Tales of a Hard-Working Aspie

Tales of a Hard-Working Aspie
Having A Panic Attack at Work!

Tonight was a tough night for me. I've worked at the same restaurant for over a year now, but tonight my co-workers saw a side of me that I never wanted them to see. 

We had a tornado and I was terrified. The doors were opening and slamming shut, the power kept flickering on and off, and people kept reporting a brown sky and funnel clouds. I began to have a panic attack and told one of the cooks before I got out of control. I assumed that he would go get help but he apparently thought I was joking. Within 10 minutes, I was shaking and hyperventilating. One of the other cooks also has Aspergers and he noticed something was wrong and immediately got help. 



My manager had me sit in the dining room and one of my friends happened to be waiting tables that night so she sat with me. I kept pointing to my phone.
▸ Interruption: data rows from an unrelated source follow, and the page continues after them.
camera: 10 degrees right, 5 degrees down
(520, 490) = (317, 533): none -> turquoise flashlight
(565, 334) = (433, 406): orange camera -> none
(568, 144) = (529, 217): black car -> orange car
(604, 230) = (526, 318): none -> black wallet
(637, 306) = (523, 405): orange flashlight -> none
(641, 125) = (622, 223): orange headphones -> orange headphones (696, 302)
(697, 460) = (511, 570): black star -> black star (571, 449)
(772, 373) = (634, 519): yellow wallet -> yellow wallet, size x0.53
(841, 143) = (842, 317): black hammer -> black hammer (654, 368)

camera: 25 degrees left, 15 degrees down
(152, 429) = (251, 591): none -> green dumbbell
I couldn't get enough control to talk yet, but I knew that if I could get my parents on the phone and tell them what happened, they would know what to say to help me calm down. I wasn't going to medicate myself; I was at work and still needed to drive home. 

I got my parents on the phone and they did calm me down but the after-effect got to me. One of the cooks thought it was funny that I had been so worried... I was embarrassed that so many people had seen me out of control... I guess it's still bothering me.
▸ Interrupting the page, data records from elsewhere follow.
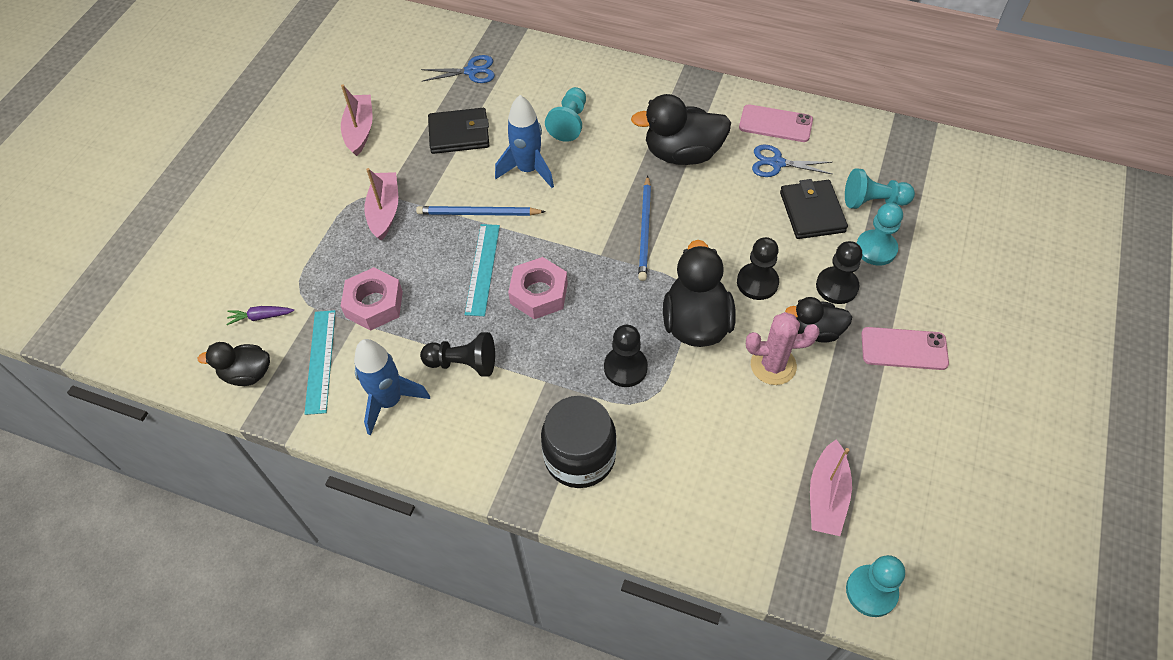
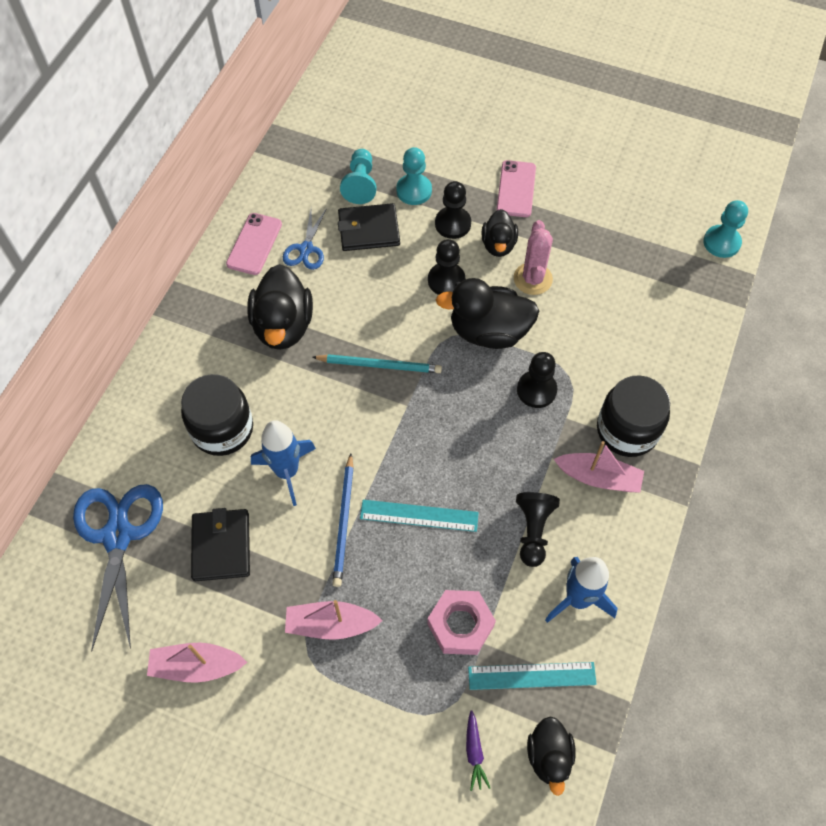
camera: 90 degrees left, 5 degrees up
(471, 71) = (118, 535): blue scissors -> blue scissors, size x1.87
(539, 293) = (452, 462): pink nut -> none
(569, 122) = (222, 429): turquoise pawn -> black jar
(645, 230) = (379, 365): blue pencil -> turquoise pencil
(826, 496) = (649, 258): pink boat -> pink boat (599, 477)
I've always been able to keep my cool at work. I guess it's because I detach from my feelings. As I'll explain more in depth at another time, I have "different personas" that come out at different times. Again, these ARE NOT multiple personalities! It's tough to explain but this was the first time that my "work persona" dropped and people saw the real me. The only other time that happened, I immediately locked myself in the bathroom until I'd gotten back under control (so I don't count it). 

I'm grateful that my parents know how to calm me down. I'm grateful to have another Aspie at work with me who understands what I'm going through. 

...but I wish I hadn't let people see me in full panic attack mode.